視線を彷徨わせれば、少しだけ不機嫌そうな探偵の姿がドアから現れた。
「名探偵…」
「目、覚めたみたいだな」
「うん。ごめん…」
「悪いと思うなら、これを機にもう少し慎重さを身に着けろ」
一歩一歩怪盗へと近付いて、けれど後数歩の所で歩みを止めると探偵は手近の椅子を引き寄せて腰かけた。

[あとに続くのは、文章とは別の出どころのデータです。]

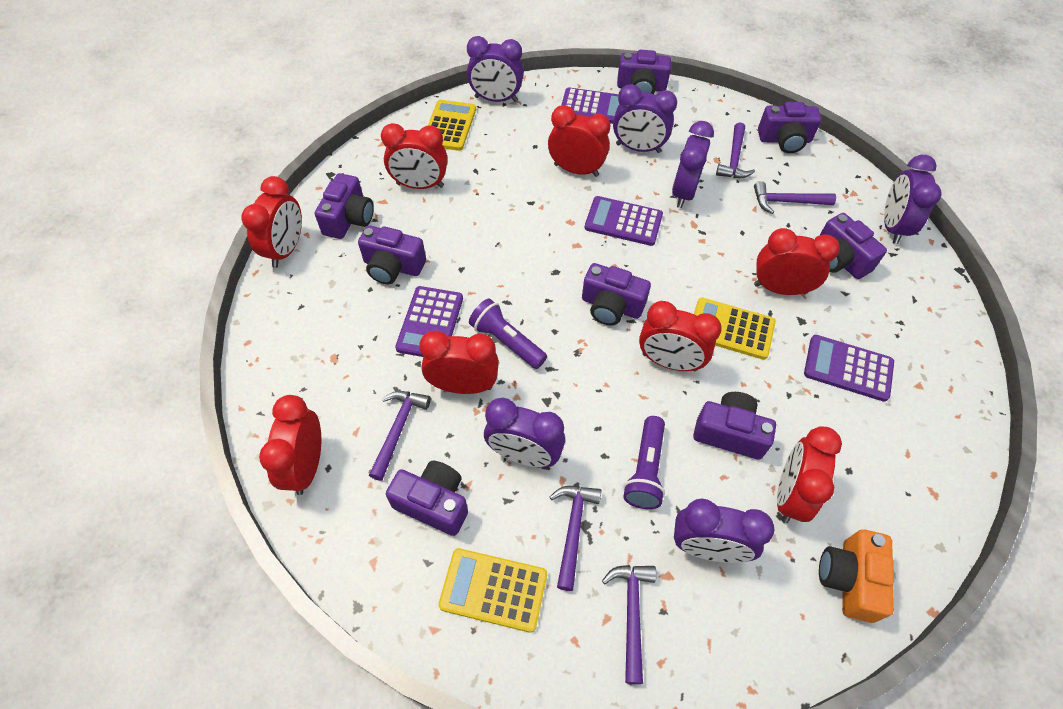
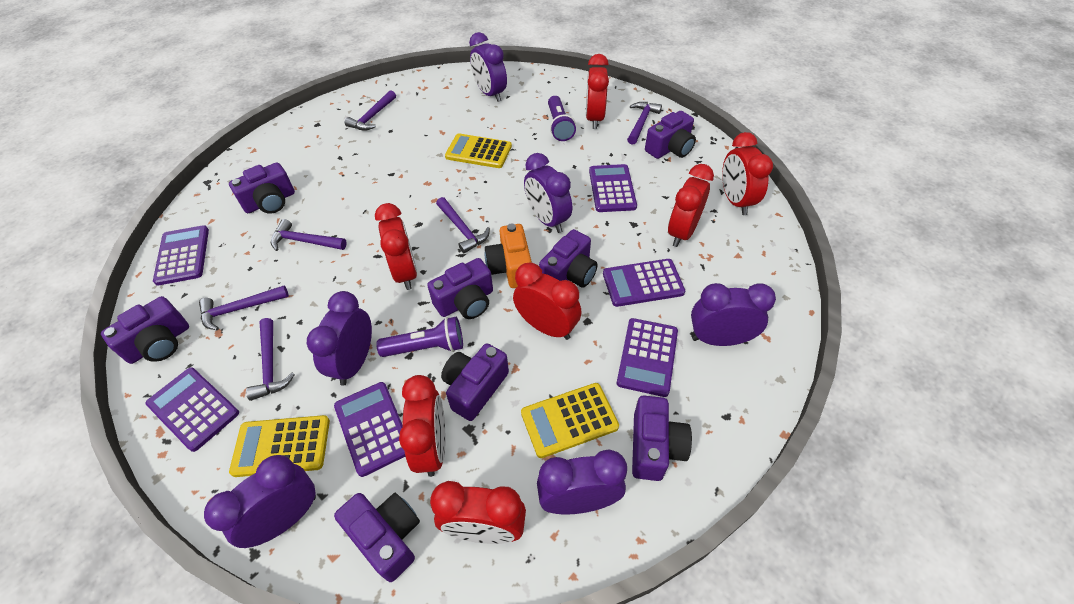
purple calculator: 4 -> 6
purple hammer: 5 -> 6
red clock: 8 -> 7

ジッと自分を見詰めてくる瞳が心配に満ち満ちていて、怪盗は少しだけ居心地の悪さを感じていた。
「ごめん…」
「とりあえず、その白い衣装…どうにかなんねえのかよ」
「え…?」
「目立ち過ぎだ」
「しょうがないよ。アレはキッドには必要な物だから」
「…知ってる。でも……」
「ごめん。それは譲れない」
「…知ってる」
呆れた様に言いながらも、恐らく全て予測済みだったのだろう。
ふぅ、と小さく息を吐いて探偵は腕を組むと少しだけ目尻を下げた。
「お前のそういうとこ、嫌いじゃねえよ」
「っ……!」
男前な顔でそう言われて、息が詰まる。
呼吸が止まるんじゃないかと本気で思った程。
目を見開いて探偵を見詰めたまま動かない怪盗に、探偵は少し眉を寄せた。
「…お前、その顔…」
「…?」
「いや、いい…。もうなんか……いや、やっぱりいい。好きにしろ」
「…??」
探偵が言い淀む事など珍しい。
何が言いたいのかさっぱり分からずただ首を傾げる怪盗に、探偵は静かに告げた。
「お前のあの衣装が矜持だと言うなら、もう少し慎重になれ」
「…うん」
「ただ、それはお前を狙う連中相手に、だけな。普通の観客には今まで通りで居ろよ。俺も―――」
クスッと探偵が一瞬小さく笑った。
そうして一息置いてから改めて怪盗を見詰め、悪戯っぽく口元を上げて見せた。